Quiz Chapter 11.03: Fourier Transform Pair: Frequency and Time Domain

1. Given two complex numbers: $C_{1}=2-3i$ , and $C_{2}=1+4i$ . The product $P=C_{1} \times C_{2}$ can be computed as

2+5i

-10+5i

-14+5i

14+5i

2. Given the complex number $C_{1} = 3 + 4i$ . In polar coordinates, the complex number can be expressed as $C_{1} = Ae^{i\theta}$ , where $A$ and $\theta$ are called the amplitude and phase angle of $C_{1}$ , respectively.
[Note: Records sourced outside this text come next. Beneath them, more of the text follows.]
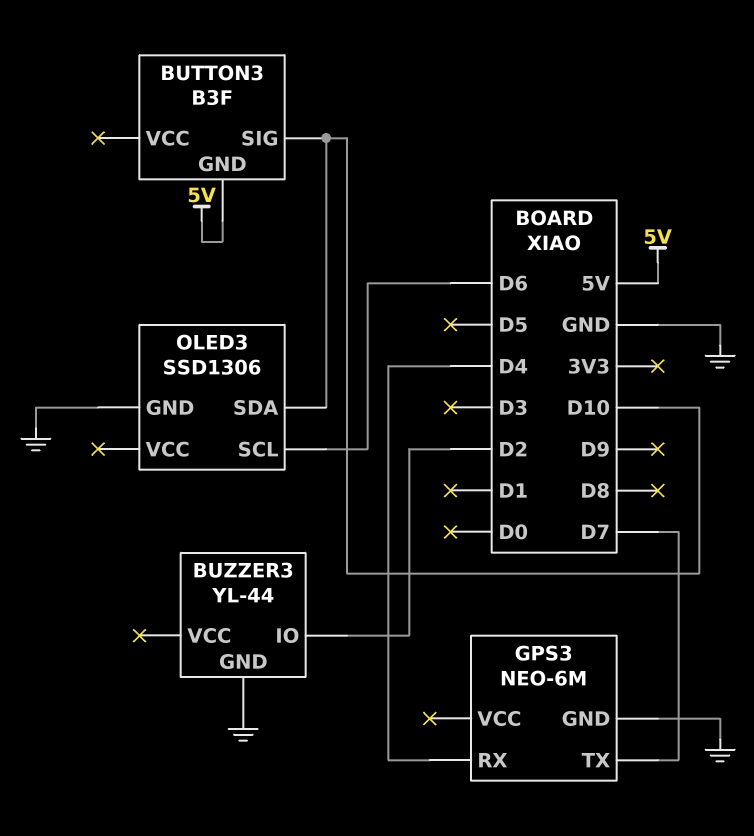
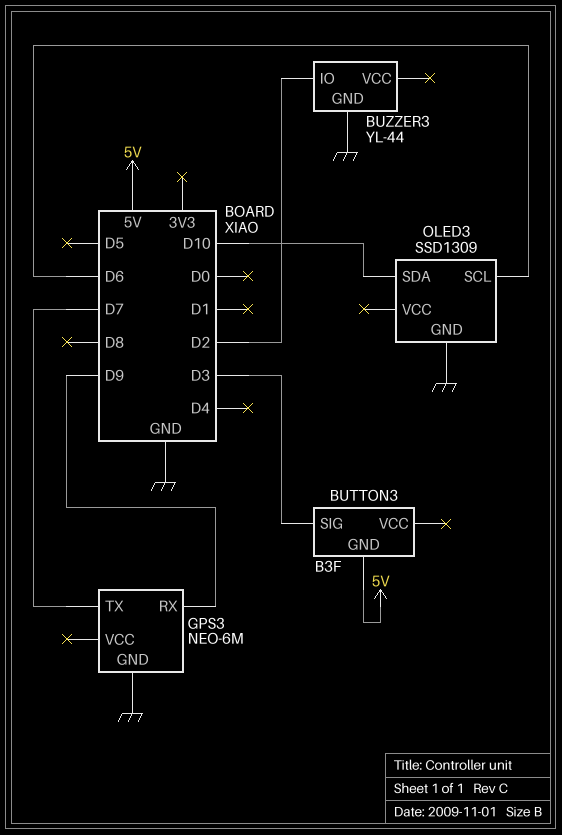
BUTTON3 pin SIG: D10 -> D3
GPS3 pin RX: D4 -> D9
OLED3: SSD1306 -> SSD1309

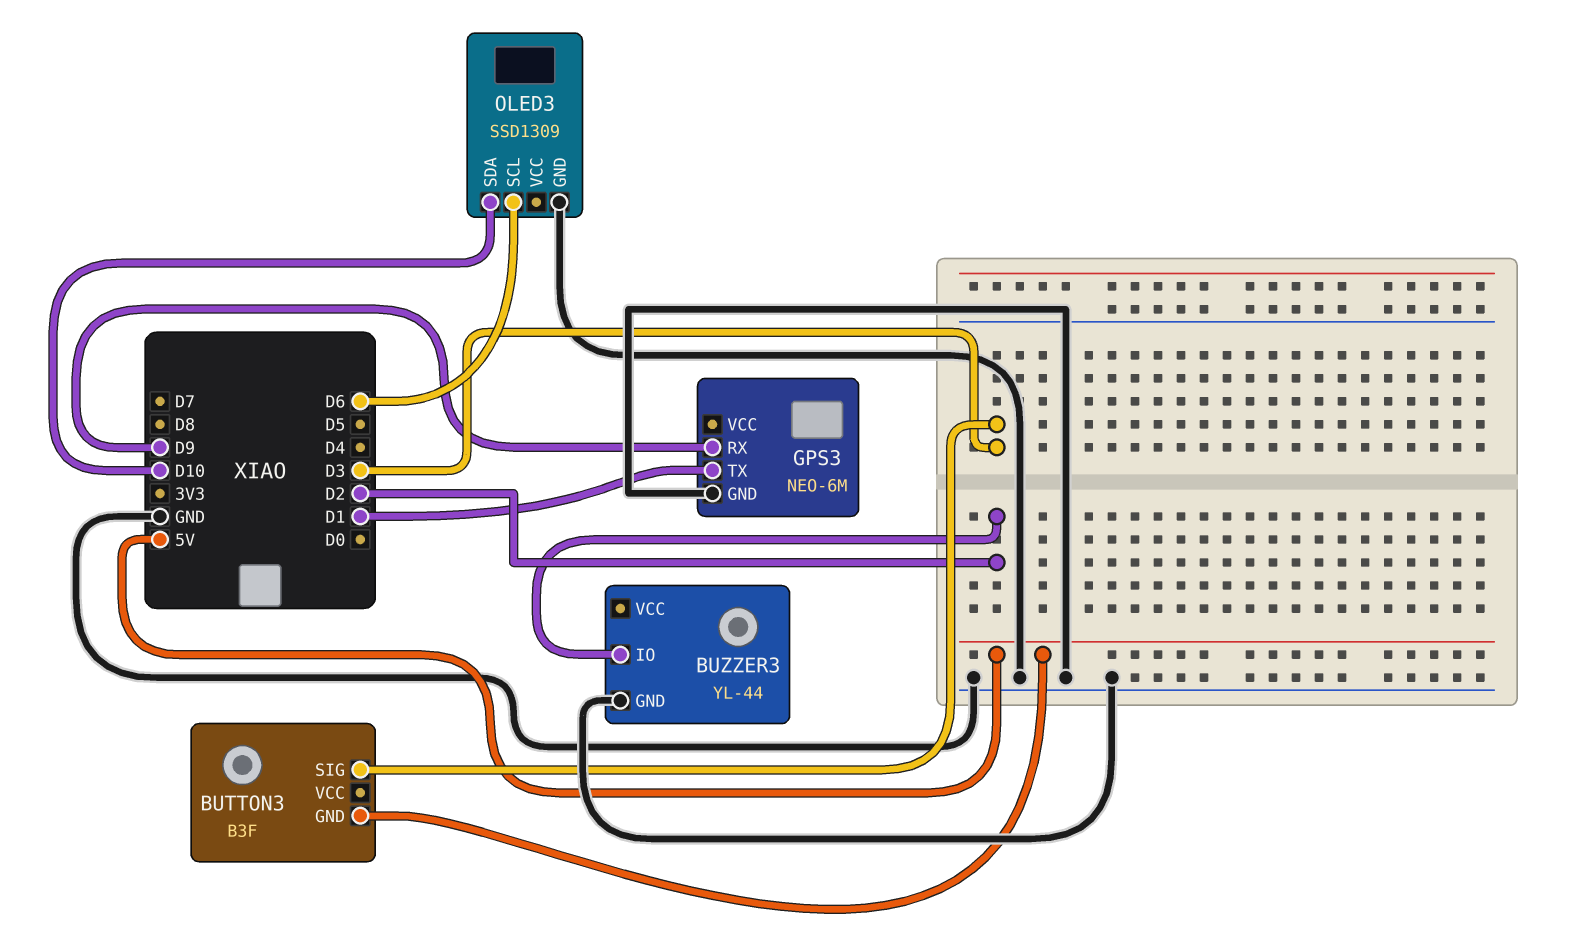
GPS3 pin TX: D7 -> D1

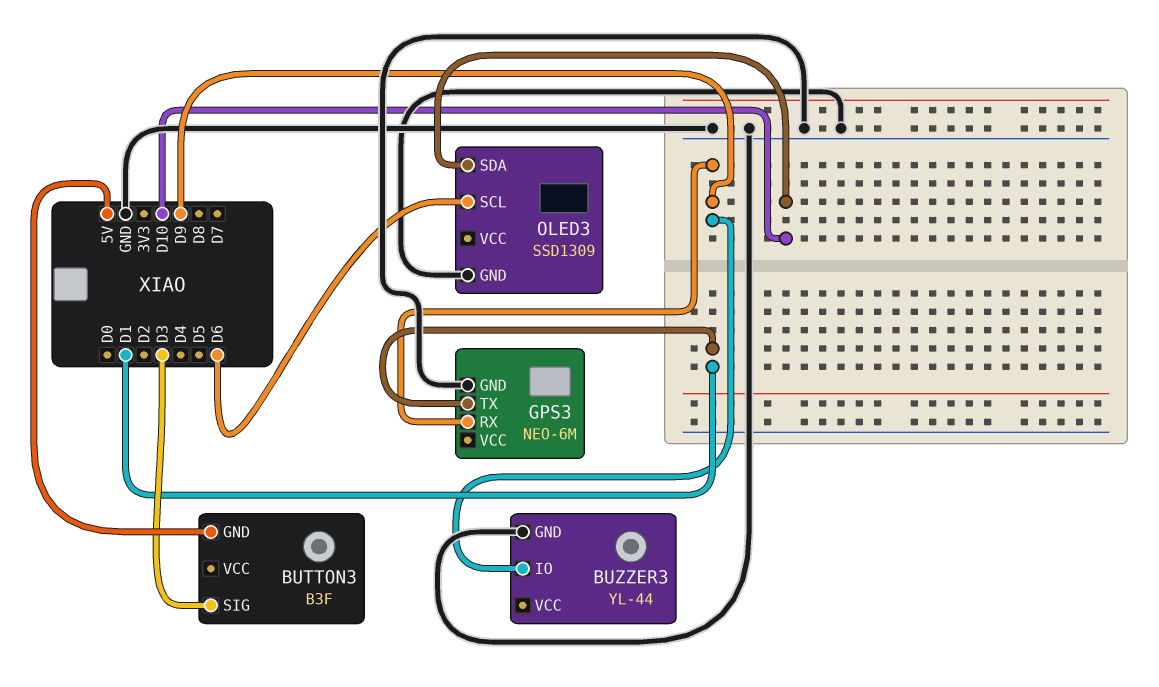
BUZZER3 pin IO: D2 -> D9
The amplitude $A$ can be computed as

3

4

5

7

3. Given the complex number $C_{1} = 3 + 4i$ . In polar coordinates the complex number can be expressed as $C_{1} = Ae^{i\theta}$ , where $A$ and $\theta$ are called the amplitude and phase angle of $C_{1}$ , respectively. The phase angle $\theta$ in radians can be computed as

0.6435

0.9273

2.864

5.454

4. For the complex number $C_{1} = -3+4i$ , the phase angle $\theta$ in radians can be computed as

0.6435

0.9273

1.206

2.2143

5. Given the function

- - $f_{np}(t) = \delta(t-a) = \left\{\begin{matrix} 1, \, if \, \, t=a\\0,\,elsewhere \end{matrix}\right.$

The Fourier transform $F(iw_{0})$ which will transform the function from time domain to frequency domain can be computed as

\delta(a+t)

e^{-i(2 \pi f)a}

1

\delta(t-a)

6. Given the function

- - $\hat{F}(iw_{0}) = 1$

The inverse Fourier transform $f_{np}(t)$ which will transform the function from frequency domain to time domain can be computed as

e^{it}

e^{-it}

\delta(t-0)

e^{-i (2 \pi f) t}